Mendengar jawabannya, saya sempat ragu untuk mempercayainya. Saya bertanya-tanya,
“Mengapa negara dengan kemajuan ekonomi, sains, dan teknologi seperti Jepang tidak memiliki penghargaan khusus bagi guru dan pekerjaan mereka?”
Suatu hari, sepulang kerja, Yamamoto mengundang saya ke rumahnya. Karena ia tinggal cukup jauh dari sekolah, kami menaiki kereta bawah tanah. Saat jam sibuk malam, kereta sangat penuh sesak. Saya merasa lelah dan berdiri sambil berpegangan erat pada tali pegangan. Tiba-tiba, seorang pria tua yang duduk di dekat saya menawarkan tempat duduknya.
Tidak memahami tindakan penuh hormat seperti itu dari orang yang lebih tua, saya sempat menolak, tetapi ia bersikeras. Akhirnya, saya pun duduk.
Setelah turun dari kereta, saya bertanya kepada Yamamoto mengenai kejadian tadi. Ia tersenyum dan menunjuk lencana guru yang saya kenakan, lalu berkata:
“Orang tua tadi melihat lencana gurumu dan memberikan kursinya sebagai bentuk penghormatan atas statusmu sebagai guru.”
Karena ini adalah kali pertama saya mengunjungi rumah Yamamoto, saya merasa tidak enak hati datang dengan tangan kosong. Saya pun memutuskan untuk membeli hadiah. Saya sampaikan niat tersebut kepadanya, dan ia mendukung,
“Ada toko khusus guru di depan, kamu bisa membeli barang dengan harga diskon di sana.”
Kembali saya merasa penasaran dan bertanya,
“Apakah diskon ini hanya berlaku untuk guru?”
Yamamoto mengangguk dan menjawab:
“Di Jepang, guru adalah profesi yang paling dihormati. Pengusaha merasa bangga saat guru mengunjungi toko mereka, dan mereka menganggapnya sebagai suatu kehormatan.”
Selama berada di Jepang, saya berkali-kali menyaksikan betapa besar penghormatan masyarakat terhadap para guru.

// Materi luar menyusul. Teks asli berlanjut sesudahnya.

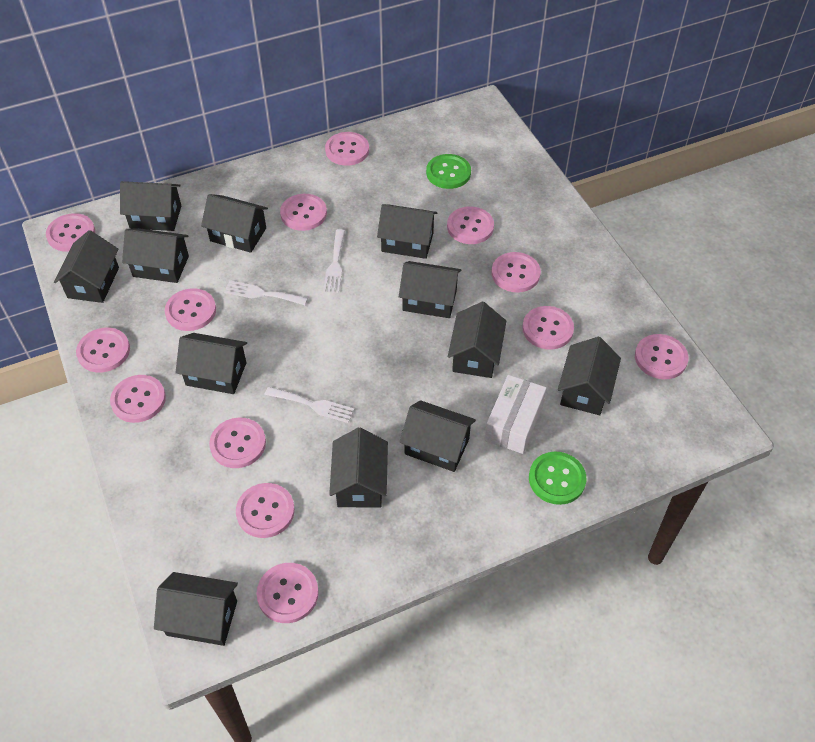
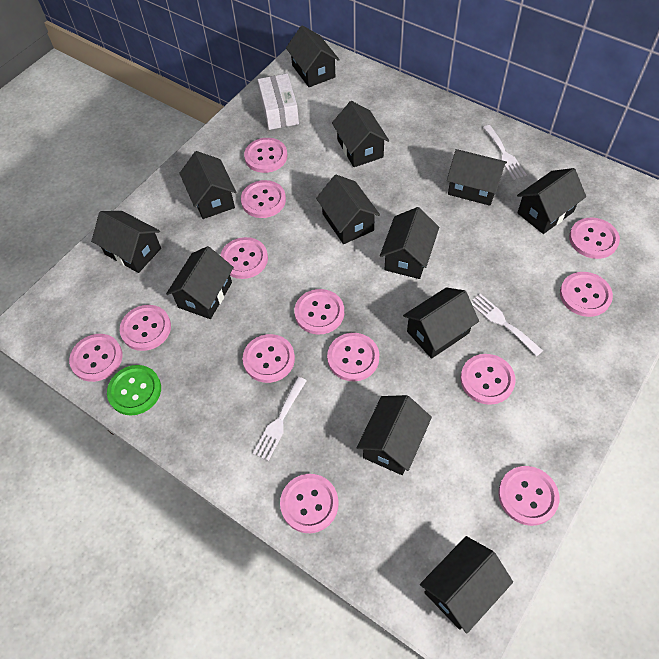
green button: 2 -> 1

Ada tempat duduk khusus bagi mereka di kereta, ada toko khusus, bahkan guru tidak perlu mengantre saat membeli tiket alat transportasi apa pun.
Dalam hati saya berpikir: Mengapa guru di Jepang memerlukan hari libur khusus, jika setiap hari dalam hidup mereka sudah merupakan perayaan?
Saat menceritakan kembali kisah ini, saya benar-benar berharap agar kita pun dapat tumbuh menjadi bangsa yang menghormati para guru dengan sebaik-baiknya. Mereka layak menyandang gelar yang tinggi karena dedikasinya yang luar biasa.
Semoga para guru senantiasa diberikan kesehatan dan kebijaksanaan dalam mendidik generasi penerus bangsa, serta mendapatkan penghormatan yang layak atas jasa-jasanya yang begitu mulia.
Biarkan kebanggaan berdetak di hati kita semua. Guru, kami tunduk dan menghormati jasamu!